En mai 2024, la compagnie du Collectif du bout des lèvres, adaptera et proposera une mise en plateau de La Traviata norma, pièce follement pédale créée en Italie dans les années 1970 par des militants issu du Fuori ! (mouvement politique homosexuel italien dont fit partie Mario Mieli). La compagnie a lancé une cagnotte de soutien, soutenez-les dans leur projet !

Dans l’article qui suit, écrit originellement pour le site Casi Critici en août 2019, Stefano Casi fait l’ébauche d’une généalogie d’un théâtre performatif de subversion gay et militant dans l’Italie des années 70. Dans le paysage politique et culturel italien des années 70, naît un mouvement bref et intense dont la troupe « Nostra Signora dei Fuori », astre gravitant autour de la constellation F.U.O.R.I ! (Fronte Unitario Omossessuale Rivoluzionario Italiano !) en est l’un des visages. Ce collectif, figure majeure du théâtre gay en Italie, inaugure un paysage nouveau fortement marqué par les écrits théoriques d’une des figures de FUORI, Mario Mieli.

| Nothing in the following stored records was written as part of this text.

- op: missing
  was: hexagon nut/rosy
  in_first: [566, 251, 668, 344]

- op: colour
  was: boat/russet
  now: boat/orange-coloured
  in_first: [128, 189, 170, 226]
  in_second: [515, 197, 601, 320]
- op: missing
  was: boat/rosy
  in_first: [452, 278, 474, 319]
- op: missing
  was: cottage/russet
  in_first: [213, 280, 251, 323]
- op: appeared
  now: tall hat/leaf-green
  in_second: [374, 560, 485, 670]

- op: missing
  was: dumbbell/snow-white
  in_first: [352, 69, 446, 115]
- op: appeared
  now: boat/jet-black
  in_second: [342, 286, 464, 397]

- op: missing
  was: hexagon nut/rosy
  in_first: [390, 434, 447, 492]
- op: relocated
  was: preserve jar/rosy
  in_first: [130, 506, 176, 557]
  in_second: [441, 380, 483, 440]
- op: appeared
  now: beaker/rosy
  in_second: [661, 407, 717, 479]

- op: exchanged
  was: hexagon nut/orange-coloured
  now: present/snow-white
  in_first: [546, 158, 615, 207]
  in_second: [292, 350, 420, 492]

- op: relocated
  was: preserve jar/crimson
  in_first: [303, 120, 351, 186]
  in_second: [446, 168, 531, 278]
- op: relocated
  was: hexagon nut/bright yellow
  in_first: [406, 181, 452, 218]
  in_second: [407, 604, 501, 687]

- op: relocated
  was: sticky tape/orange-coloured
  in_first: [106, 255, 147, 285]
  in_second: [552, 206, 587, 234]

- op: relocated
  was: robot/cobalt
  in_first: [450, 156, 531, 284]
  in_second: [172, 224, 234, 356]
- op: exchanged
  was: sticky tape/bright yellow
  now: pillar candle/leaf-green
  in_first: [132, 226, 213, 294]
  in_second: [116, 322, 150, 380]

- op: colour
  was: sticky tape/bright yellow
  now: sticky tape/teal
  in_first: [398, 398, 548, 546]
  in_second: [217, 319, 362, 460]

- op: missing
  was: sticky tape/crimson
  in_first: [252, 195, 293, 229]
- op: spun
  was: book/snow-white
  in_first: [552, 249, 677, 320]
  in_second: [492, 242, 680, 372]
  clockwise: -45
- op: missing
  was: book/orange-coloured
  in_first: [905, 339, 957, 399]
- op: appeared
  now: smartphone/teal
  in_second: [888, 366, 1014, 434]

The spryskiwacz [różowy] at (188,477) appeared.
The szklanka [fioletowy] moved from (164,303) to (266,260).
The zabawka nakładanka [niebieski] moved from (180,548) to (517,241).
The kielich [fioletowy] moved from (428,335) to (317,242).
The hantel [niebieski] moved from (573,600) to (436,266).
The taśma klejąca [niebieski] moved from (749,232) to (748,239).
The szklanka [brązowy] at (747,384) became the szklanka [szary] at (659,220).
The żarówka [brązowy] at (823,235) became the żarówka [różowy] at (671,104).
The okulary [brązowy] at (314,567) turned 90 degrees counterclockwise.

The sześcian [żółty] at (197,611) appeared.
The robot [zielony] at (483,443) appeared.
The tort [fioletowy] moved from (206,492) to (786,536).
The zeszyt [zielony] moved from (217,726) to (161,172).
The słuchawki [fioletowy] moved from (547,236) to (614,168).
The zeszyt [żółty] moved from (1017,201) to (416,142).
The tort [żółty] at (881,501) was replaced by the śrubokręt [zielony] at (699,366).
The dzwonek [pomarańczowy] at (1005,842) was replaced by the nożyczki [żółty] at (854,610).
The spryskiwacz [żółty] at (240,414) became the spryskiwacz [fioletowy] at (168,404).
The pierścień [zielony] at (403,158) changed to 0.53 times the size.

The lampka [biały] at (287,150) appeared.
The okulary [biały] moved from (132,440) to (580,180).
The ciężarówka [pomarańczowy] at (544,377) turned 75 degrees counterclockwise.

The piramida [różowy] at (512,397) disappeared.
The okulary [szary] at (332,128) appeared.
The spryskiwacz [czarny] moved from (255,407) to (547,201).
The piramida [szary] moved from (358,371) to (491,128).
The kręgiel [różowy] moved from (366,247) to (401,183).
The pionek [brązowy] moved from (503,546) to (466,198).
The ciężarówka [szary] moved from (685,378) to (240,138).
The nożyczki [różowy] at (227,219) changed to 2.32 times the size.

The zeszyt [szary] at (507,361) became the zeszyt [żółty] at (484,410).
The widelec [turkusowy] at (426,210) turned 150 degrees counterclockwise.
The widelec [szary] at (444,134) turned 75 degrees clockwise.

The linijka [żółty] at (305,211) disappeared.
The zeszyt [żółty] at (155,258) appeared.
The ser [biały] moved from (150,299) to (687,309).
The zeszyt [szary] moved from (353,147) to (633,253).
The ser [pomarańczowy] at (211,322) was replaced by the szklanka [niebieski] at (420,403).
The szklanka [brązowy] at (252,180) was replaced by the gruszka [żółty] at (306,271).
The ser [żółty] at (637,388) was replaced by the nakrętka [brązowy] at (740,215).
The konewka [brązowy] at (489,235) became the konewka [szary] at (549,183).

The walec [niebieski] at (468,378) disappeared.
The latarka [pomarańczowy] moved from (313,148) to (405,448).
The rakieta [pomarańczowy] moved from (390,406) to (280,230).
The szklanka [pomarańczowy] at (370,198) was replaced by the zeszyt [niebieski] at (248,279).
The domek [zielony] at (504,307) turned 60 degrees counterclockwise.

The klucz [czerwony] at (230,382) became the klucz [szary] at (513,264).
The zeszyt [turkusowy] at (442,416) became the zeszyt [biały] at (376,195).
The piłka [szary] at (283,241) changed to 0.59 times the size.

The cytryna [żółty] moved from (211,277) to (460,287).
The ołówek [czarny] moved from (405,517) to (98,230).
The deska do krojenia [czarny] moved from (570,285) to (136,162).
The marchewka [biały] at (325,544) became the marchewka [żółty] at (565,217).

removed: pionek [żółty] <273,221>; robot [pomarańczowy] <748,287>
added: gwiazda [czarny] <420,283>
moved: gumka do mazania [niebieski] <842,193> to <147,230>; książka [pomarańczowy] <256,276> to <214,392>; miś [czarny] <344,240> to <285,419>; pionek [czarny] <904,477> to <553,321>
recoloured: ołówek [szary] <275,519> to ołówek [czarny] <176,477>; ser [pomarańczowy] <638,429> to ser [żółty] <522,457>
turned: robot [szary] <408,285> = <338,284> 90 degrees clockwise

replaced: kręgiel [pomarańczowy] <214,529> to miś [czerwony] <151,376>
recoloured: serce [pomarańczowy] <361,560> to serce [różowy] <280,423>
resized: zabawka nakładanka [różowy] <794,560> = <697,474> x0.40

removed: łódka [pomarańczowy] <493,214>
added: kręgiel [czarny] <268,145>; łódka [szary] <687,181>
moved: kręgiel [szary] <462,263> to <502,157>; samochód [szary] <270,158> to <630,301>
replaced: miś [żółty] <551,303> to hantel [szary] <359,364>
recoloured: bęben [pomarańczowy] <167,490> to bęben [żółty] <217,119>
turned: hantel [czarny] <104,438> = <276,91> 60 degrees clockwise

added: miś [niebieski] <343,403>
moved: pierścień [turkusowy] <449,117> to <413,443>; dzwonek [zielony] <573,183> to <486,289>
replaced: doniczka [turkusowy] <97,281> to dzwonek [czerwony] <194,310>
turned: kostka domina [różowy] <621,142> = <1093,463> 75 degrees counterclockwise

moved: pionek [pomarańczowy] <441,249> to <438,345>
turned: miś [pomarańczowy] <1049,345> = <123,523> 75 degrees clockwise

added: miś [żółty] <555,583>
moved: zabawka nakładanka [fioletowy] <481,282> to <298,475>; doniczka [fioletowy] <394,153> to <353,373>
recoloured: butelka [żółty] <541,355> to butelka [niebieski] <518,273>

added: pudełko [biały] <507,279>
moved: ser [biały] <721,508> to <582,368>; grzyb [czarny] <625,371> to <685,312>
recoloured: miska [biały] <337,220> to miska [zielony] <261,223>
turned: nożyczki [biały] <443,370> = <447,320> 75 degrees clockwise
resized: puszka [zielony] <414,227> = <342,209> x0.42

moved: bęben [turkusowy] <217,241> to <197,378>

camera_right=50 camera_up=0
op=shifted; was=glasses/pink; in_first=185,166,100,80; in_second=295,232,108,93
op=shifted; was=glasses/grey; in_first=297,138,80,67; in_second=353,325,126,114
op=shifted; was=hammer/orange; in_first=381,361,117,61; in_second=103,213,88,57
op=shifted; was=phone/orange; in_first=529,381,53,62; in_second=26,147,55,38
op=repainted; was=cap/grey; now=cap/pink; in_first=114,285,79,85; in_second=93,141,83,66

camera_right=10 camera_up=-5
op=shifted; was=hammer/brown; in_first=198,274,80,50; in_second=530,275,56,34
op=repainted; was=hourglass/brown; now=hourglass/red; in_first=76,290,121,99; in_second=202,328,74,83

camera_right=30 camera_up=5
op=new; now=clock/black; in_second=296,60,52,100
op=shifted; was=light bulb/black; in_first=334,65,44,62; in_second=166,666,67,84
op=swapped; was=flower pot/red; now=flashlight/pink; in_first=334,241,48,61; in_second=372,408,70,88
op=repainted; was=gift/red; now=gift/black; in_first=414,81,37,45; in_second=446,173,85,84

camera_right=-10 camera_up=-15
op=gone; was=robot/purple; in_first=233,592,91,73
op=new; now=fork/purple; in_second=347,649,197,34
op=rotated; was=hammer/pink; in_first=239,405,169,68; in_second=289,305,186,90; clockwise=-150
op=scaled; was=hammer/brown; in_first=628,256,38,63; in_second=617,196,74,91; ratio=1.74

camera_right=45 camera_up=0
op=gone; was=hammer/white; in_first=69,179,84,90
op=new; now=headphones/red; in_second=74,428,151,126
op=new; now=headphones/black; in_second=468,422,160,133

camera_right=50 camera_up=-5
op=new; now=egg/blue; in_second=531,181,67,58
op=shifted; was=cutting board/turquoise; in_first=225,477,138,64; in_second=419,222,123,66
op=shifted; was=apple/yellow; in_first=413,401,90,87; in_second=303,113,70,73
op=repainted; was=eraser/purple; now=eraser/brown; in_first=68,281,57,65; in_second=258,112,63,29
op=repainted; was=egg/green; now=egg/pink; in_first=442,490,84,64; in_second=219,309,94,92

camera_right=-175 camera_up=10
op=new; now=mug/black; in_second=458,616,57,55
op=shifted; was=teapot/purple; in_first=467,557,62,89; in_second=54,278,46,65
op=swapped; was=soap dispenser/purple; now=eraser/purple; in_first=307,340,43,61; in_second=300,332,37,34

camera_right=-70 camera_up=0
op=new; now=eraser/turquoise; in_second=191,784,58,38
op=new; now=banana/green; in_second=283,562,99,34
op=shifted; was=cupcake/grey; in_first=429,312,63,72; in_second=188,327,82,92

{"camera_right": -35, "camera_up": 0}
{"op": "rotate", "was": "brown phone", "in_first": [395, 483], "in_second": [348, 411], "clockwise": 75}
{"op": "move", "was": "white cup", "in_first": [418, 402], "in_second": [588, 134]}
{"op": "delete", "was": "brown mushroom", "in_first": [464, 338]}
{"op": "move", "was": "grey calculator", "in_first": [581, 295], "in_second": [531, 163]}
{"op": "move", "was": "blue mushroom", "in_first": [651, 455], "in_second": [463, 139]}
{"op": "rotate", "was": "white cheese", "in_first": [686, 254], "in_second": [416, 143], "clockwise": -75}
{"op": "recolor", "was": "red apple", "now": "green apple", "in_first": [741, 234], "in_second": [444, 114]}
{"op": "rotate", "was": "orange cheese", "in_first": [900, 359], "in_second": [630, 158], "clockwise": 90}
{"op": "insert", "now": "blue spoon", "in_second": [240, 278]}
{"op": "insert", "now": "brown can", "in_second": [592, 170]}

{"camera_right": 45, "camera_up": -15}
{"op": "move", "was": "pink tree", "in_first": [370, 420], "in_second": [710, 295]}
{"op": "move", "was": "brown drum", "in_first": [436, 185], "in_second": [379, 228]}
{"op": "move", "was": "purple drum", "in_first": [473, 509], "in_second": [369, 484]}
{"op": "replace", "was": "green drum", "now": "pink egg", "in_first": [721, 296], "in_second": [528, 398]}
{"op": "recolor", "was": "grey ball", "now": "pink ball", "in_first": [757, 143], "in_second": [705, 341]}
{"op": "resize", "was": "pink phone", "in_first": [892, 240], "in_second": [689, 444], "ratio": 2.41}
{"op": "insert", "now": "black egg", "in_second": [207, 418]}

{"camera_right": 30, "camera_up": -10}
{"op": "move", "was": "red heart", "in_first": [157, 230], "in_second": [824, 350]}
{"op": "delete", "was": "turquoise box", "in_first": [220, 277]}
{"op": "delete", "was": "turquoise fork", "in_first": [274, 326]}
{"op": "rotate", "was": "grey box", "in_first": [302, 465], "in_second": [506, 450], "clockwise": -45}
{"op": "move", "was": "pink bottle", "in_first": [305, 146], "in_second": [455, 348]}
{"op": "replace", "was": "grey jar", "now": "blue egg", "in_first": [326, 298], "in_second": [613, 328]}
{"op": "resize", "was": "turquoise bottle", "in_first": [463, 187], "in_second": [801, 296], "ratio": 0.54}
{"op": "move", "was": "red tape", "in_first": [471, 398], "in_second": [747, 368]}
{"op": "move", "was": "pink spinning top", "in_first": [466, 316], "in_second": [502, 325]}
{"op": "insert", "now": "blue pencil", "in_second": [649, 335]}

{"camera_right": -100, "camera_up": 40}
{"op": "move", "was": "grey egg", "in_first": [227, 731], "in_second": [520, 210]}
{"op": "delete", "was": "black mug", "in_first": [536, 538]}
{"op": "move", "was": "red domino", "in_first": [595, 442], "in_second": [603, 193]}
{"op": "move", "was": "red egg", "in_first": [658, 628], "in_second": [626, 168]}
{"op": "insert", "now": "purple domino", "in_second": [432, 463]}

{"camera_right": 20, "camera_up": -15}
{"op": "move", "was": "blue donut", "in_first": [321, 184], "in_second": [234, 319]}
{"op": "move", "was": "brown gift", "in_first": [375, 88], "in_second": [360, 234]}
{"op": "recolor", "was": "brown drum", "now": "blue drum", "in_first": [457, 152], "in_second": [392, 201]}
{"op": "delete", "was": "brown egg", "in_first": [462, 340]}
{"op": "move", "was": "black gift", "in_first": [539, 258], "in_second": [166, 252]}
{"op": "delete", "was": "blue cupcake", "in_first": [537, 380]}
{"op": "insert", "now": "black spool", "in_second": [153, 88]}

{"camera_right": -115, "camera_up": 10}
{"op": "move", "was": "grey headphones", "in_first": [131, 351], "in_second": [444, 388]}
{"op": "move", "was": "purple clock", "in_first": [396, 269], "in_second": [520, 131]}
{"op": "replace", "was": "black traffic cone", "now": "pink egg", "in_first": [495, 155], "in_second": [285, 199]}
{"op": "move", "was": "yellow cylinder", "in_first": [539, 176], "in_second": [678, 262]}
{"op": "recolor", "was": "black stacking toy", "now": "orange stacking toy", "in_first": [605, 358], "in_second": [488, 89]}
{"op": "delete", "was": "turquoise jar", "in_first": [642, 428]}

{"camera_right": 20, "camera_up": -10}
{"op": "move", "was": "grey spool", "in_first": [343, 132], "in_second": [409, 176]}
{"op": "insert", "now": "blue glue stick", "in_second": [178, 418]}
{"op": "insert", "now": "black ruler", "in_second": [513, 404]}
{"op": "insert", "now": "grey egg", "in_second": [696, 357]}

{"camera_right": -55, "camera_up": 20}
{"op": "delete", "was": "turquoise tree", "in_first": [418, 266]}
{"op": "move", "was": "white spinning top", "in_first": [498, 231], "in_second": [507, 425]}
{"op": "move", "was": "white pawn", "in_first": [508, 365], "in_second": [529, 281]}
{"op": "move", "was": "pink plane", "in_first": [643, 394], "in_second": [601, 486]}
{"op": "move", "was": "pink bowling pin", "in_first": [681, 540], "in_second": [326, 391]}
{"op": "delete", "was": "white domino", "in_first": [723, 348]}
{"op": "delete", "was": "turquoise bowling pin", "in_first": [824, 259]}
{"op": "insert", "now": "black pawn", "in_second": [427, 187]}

La pièce « La Traviata Norma : vaffanculo… ebene si ! » (« La Traviata Norma ou va te faire foutre… mais genre vraiment ! ») du collectif Nostra Signora dei Fiori est justement la pièce qui impulse ce moment. Cette comédie camp aux personnages haut.e.s en couleurs se moque allègrement de tout le sérieux que peut avoir le monde politique hétérosexuel : le Pape, le Gouvernement, le Parti communiste, etc. Alors qu’à cette époque l’homosexualité est encore criminalisée, cette pièce est un cri, une déflagration, une ode à tous les « anormales » et les « anormaux » avec comme programme politique : se travestir, provoquer, se moquer des normes et des conventions, et dans un même mouvement : développer une critique politique précise et radicale de l’hétérosexualité et du capitalisme.
Aujourd’hui, la pièce est seulement édité en italien aux éditions Asterisco parmi un recueil d’articles et de textes émanant des mouvements gay dans l’Italie des années 70.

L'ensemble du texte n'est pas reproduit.